01:03:15 <tozhu> hello all, is there any plan to implement or migrate the AIO/DIO feature from open zfs into illumos zfs?  the AIO/DIO is very important feature for database application, it avoid double buffer operation, and PostgreSQL 18 has support AIO (the v16 support DIO already), and is it important for virtual machine/(VM) use case?
01:28:32 <jclulow> tozhu: If by AIO you mean "async I/O" I'm not sure that's related to DIO, by which I assume you mean the somewhat dubious "direct I/O" stuff they've done in OpenZFS?

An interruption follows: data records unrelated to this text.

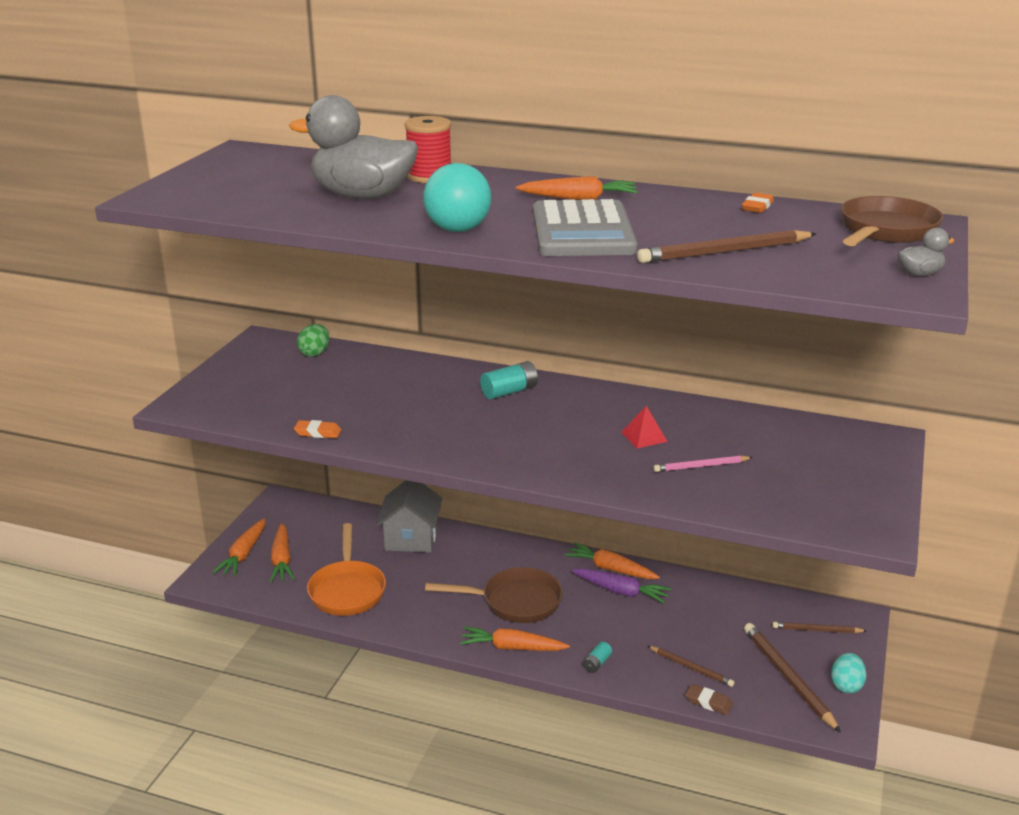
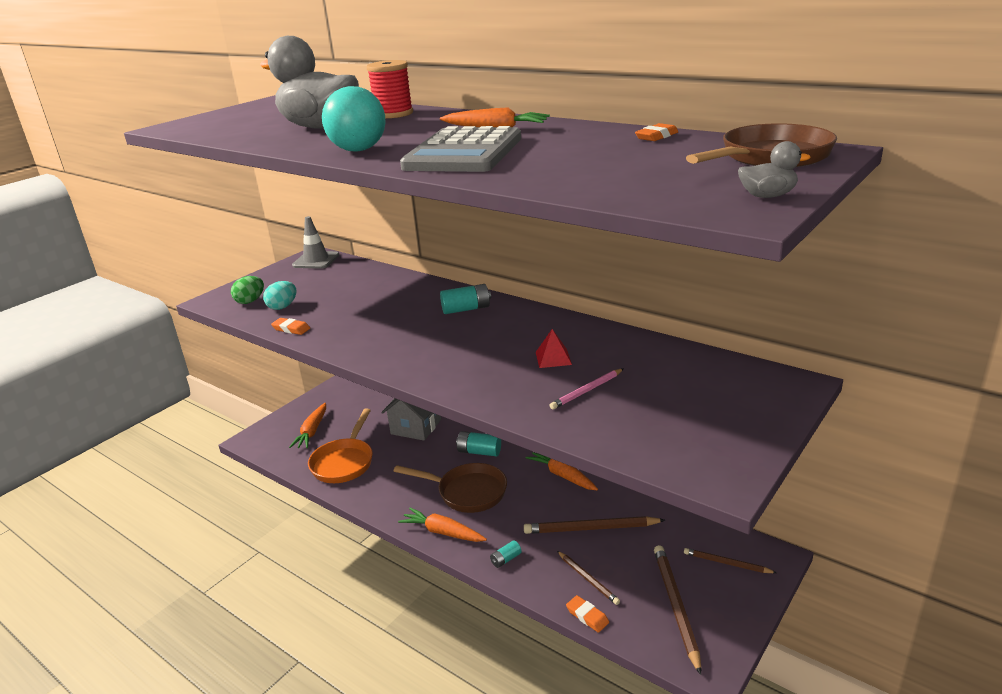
camera: 20 degrees right, 0 degrees up
(243, 555) = (288, 423): orange carrot -> none
(272, 345) = (316, 260): none -> grey traffic cone
(314, 353) = (341, 268): green egg -> green egg (250, 301)
(503, 556) = (479, 452): none -> turquoise battery
(621, 592) = (561, 497): purple carrot -> none
(701, 466) = (587, 391): pink pencil -> pink pencil turned 45 degrees counterclockwise
(708, 702) = (587, 616): brown eraser -> orange eraser
(725, 252) = (577, 171): brown pencil -> brown pencil (591, 529)
(846, 685) = (731, 625): turquoise egg -> turquoise egg (283, 307)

01:29:43 <tozhu> jclulow, Yes, AIO is async I/O, and DIO is direct I/O, yes AIO and DIO is done in OpenZFS 2.3 release
01:30:29 <jclulow> Do you mean aiowrite(3C) and aioread(3C), as in https://illumos.org/man/3C/aioread ?
01:33:50 <tozhu> jclulow:  I’m not sure if it is aiowrite/aioread on ZFS on illumos,  here is the description for Postgres on FreeBSD, https://speakerdeck.com/macdice/aio-and-dio-for-postgresql-on-freebsd
01:36:52 <tozhu> and here  https://openzfs.org/wiki/OpenZFS_Developer_Summit_2021_talks#The_Addition_of_Direct_IO_to_ZFS_.28Brian_Atkinson.29
01:38:41 <tozhu> I think the Direct IO to ZFS operation is designed for NVMe driver, which will not use ARC, 
01:40:01 <tozhu> and there is the details, https://www.youtube.com/watch?v=cWI5_Kzlf3U
01:43:56 <tozhu> the latest OpenZFS release is 2.3.2, so not sure if any plan to backport / migration the Direct IO feature into illumos ZFS 
03:23:48 <jclulow> tozhu: Yes, the Direct I/O stuff is pretty dubious, and unrelated to the Async I/O stuff.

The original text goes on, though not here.